Collaborative work with the groups of Ana Pombo, Josee Dostie and Mario Nicodemi finally sees the light of day (Fraser et al, 2015). Using matched chromatin conformation (Hi-C) and expression (CAGE) data across neural differentiation we were able to relate the dynamics of gene expression to changes in chromatin domain organisation. The results suggest that previously known (TAD) domains on the level of ~1Mb congregate within larger multi-megabase (meta-TAD) structures, to produce a hierarchical tree of interactions up to the level of entire chromosomes. Alterations in the arrangement of branches on these trees over time influence gene expression changes.
Ben’s magnum opus appears (Moore et al, 2015): the first study to successfully model higher order (multimegabase scale) chromatin structures in terms of lower (kilobase or lower scale) chromatin features. Comparisons of models between human cell types reveal interesting contrasts, but common features at chromatin domain boundaries.
Stuart’s developed a clever new approach to time series data (Aitken et al, 2015), fitting expression profiles over time to a series of archetypical models or ‘kinetic signatures’. Unlike the dominant forms of analysis (clustering, differential expression between time points) this allows us to detect profiles of interest even if the profile of interest is entirely unique or involves lowly expressed transcripts. That turns out to be particularly handy when studying ncRNA dynamics.

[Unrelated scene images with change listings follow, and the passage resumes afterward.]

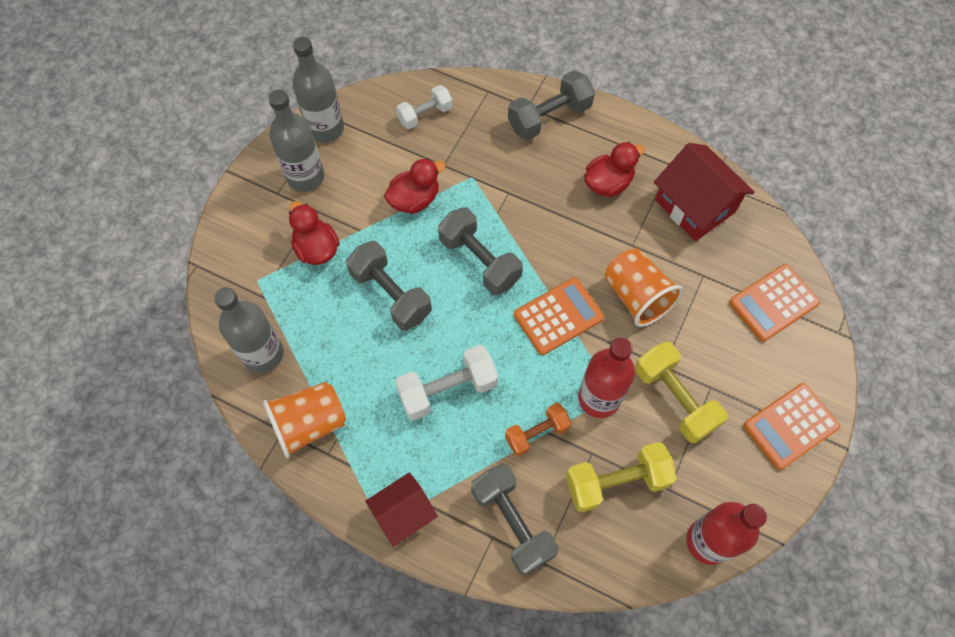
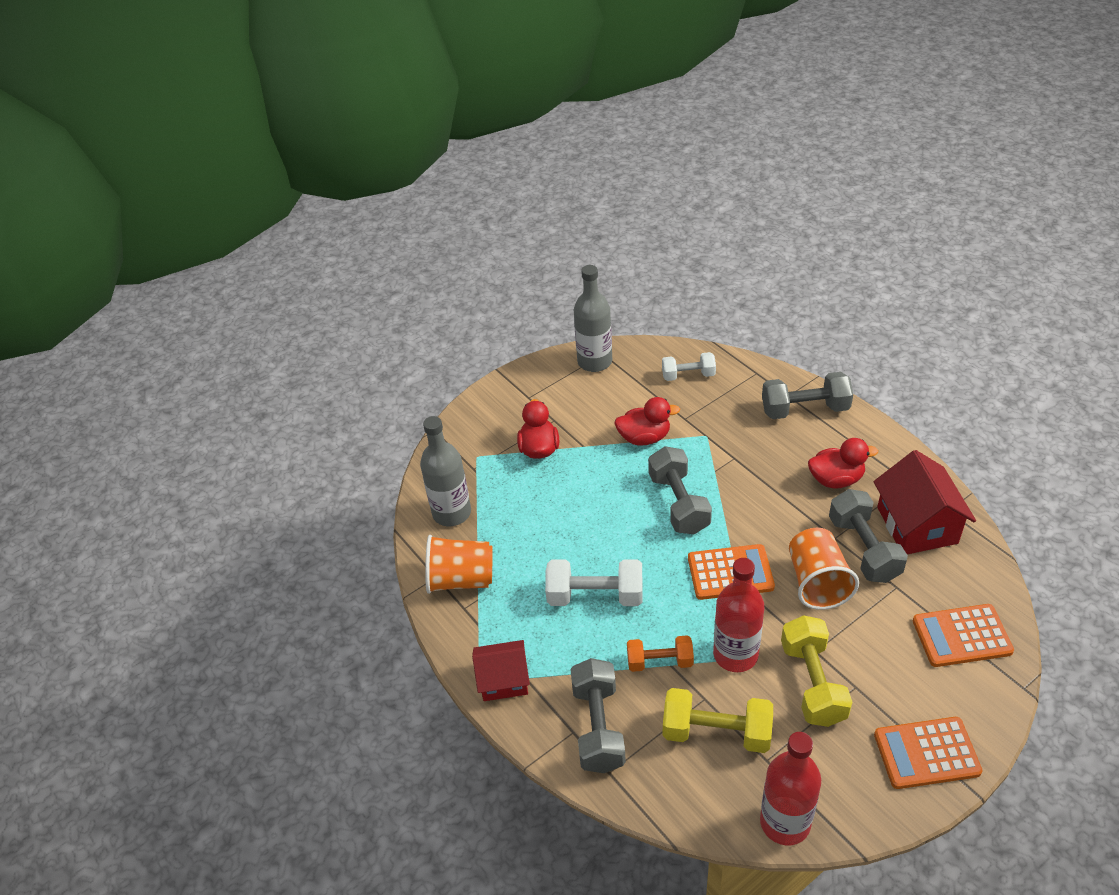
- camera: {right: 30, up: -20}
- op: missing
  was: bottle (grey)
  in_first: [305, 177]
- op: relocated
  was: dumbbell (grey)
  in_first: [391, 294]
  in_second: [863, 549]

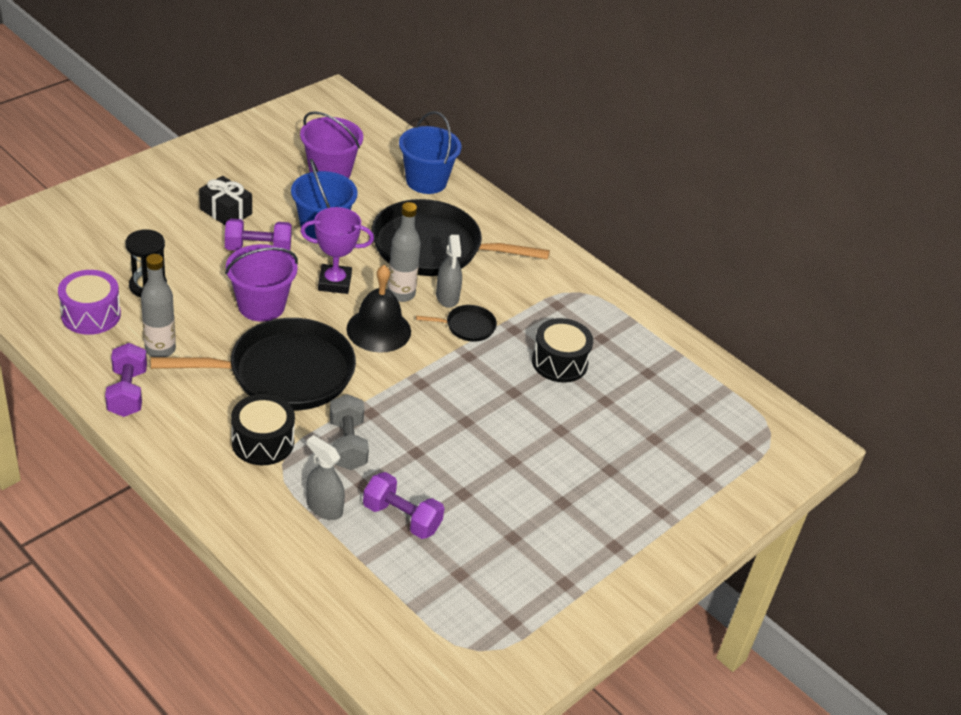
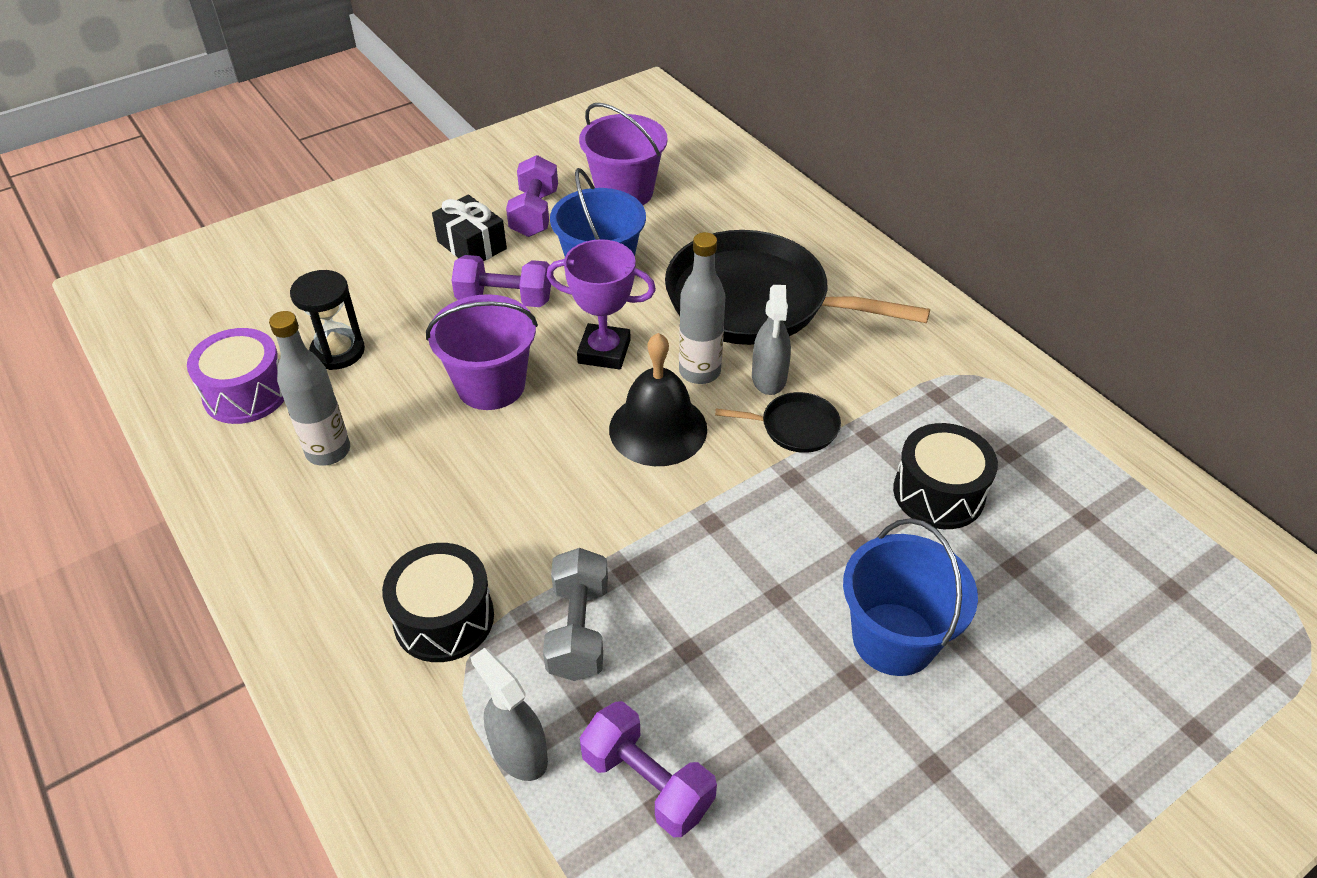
- camera: {right: 15, up: 5}
- op: missing
  was: pan (black)
  in_first: [284, 373]
- op: relocated
  was: dumbbell (purple)
  in_first: [127, 392]
  in_second: [534, 214]
- op: relocated
  was: bucket (blue)
  in_first: [426, 181]
  in_second: [894, 639]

James’ interesting survey of where and when (and even how) duplicated regions diverge in terms of their chromatin structure appears in Genome Biology and Evolution (Prendergast et al, 2014). I realise nobody wants to hear scientists moaning about the peer review process (yet again). But jeez – this paper went through several journals over the course of ~18 months – and is more or less unchanged as a result. Someone needs to at least try to find an alternative for the stodgy, inefficient process we’ve ended up with. Maybe this is it?

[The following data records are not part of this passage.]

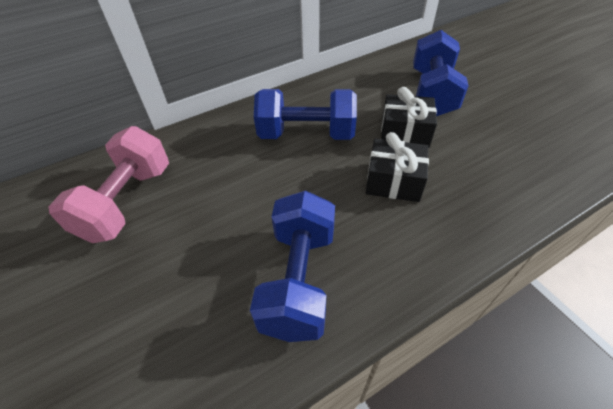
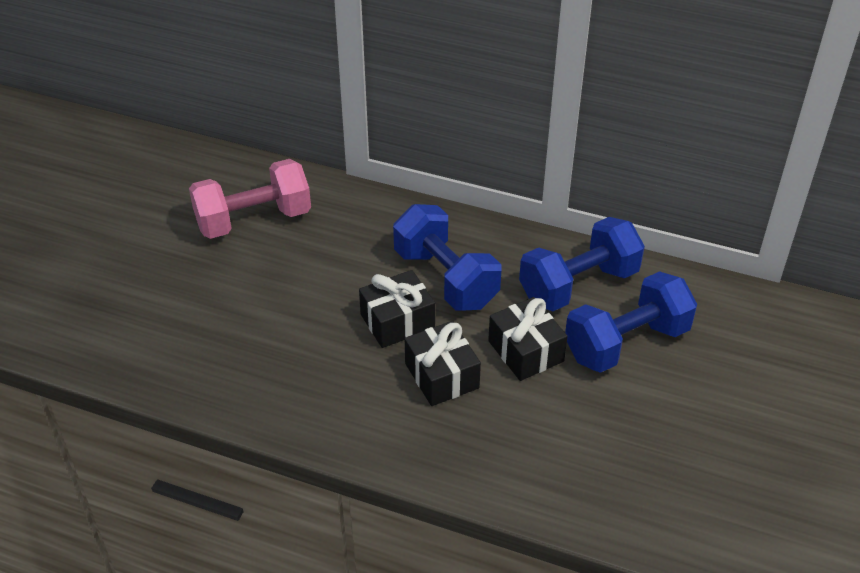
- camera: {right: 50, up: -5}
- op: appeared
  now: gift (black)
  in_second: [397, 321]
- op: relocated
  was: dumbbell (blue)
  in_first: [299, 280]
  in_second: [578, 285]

The FANTOM5 Consortium publishes an atlas of transcriptional activity covering 975 human and 399 mouse samples, including primary cells, tissues and cancer cell lines (FANTOM Consortium, 2014). Better still, the data were generated using single-molecule sequencing, avoiding the biases introduced by other approaches. As ever it was great fun to be involved in this unique international collaboration. All data are freely available from the FANTOM5 site.
Emily Chambers’ study of higher order chromatin structure is published in PLOS Comp Biol (Chambers et al, 2013). For the first time this manuscript describes the regions of the mammalian genome that appear to have diverged at the level of their chromatin structure, rather than at the level of the DNA sequence. Intriguingly some of the regions involved contain genes involved in the development of the mammalian body plan in embryogenesis.